Zwarthandelaren, u weet het, verkopen een kaartje door voor een hogere prijs. Er zijn twee interessante kwesties die hier mee te maken hebben. Kwestie één is de vraag waarom de organisator van het evenement de prijs van het kaartje te laag heeft vastgesteld. Bij de juiste prijs is er voor een zwarthandelaar immers niets te verdienen. Ik kan drie redenen bedenken:
- Onderschatting van de vraag. Het is lastig van tevoren de populariteit van, zeg, een concert in te schatten. Soms gaat het mis.
- De organisator hecht belang aan de “toegankelijkheid voor breed publiek”.
- De organisator hecht belang aan de status van “uitverkocht”.
In alle gevallen zijn er meer vragers dan kaartjes en moeten de schaarse kaartjes worden verdeeld. De tweede kwestie is wat het alternatieve mechanisme daarvoor is. Verdeling kan op basis van criteria als snelheid, handigheid, geduld of geluk. Zie bijvoorbeeld de voetbalkaartjes of de bekende rij voor de deur. Zwarthandelaren gebruiken dit alternatieve mechanisme om de markt weer terug te brengen: zij kopen de kaartjes op en verdelen ze op basis van (een hogere) prijs, en pikken zo de winst in die de organisatie ook had kunnen maken.
Opstellers van de wet zeggen over hun dat laatste:
Hiervan wordt de consument de dupe.

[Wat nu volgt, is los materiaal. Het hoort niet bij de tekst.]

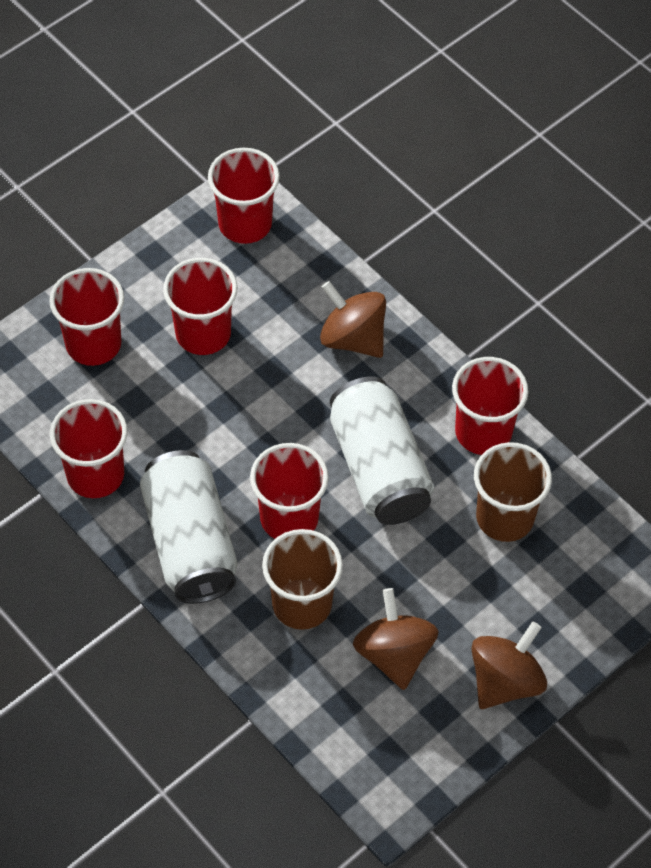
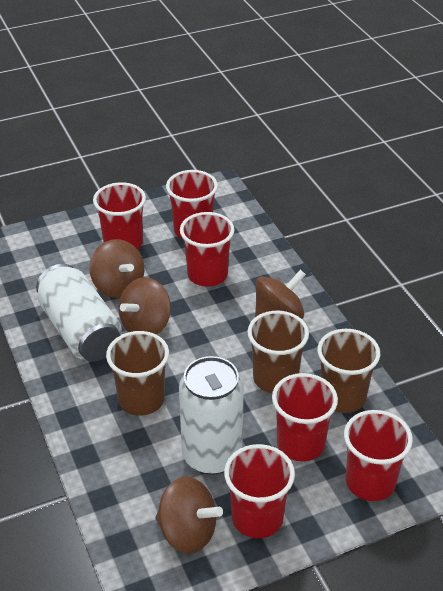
brown cup: 2 -> 3
brown spinning top: 3 -> 4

Het wetsvoorstel gaat onredelijke prijsverhogingen tegen, zodat we de consument de toegang tot culturele- en sportevenementen tegen een redelijke prijs kunnen garanderen.

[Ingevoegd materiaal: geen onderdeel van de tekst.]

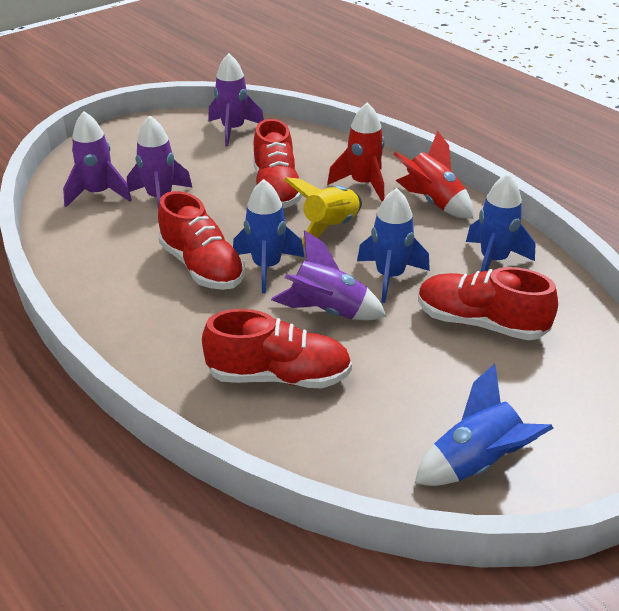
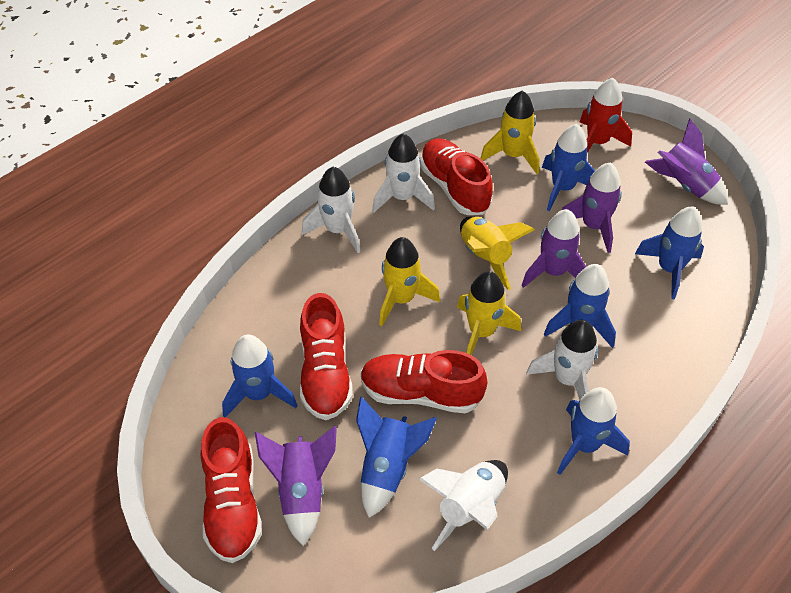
blue rocket: 4 -> 6
red rocket: 2 -> 1
white rocket: 0 -> 4
yellow rocket: 1 -> 4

Maar dat is onzin. De wet zorgt niet voor extra plaatsen op de tribune, dus “garanderen” dat het publiek een uitverkocht evenement in mag kan niet. En wat die redelijke prijs betreft, het klopt dat de prijs in geld gelimiteerd is. Maar het alternatieve mechanisme vraagt wel een prijs in termen van tijd of geduld. Het enige effect van de wet, als die werkt zoals beoogd, is dat kaartjes terechtkomen bij een andere groep mensen, met minder geld en meer tijd en geduld.
De pest is dat de wet natuurlijk niet werkt als beoogd. Zwarthandelaren gebruiken het alternatieve verdelingsmechanisme als een vorm van productie: ze zetten hun tijd, handigheid en geduld om in geld. Die productie kan gewoon door blijven gaan zolang de zwarte handel creatief omspringt met het aanbod. De kaartjes kunnen bijvoorbeeld worden verkocht in een arrangement inclusief diner. Of overnachting. Zo is nooit na te gaan welke opslag er op het kaartje zit. Een alternatief is dat de handel ondergronds gaat, bijvoorbeeld door de kaartjes contant bij de deur aan te bieden. Door de toegenomen onzekerheid wordt iedereen hier slechter van.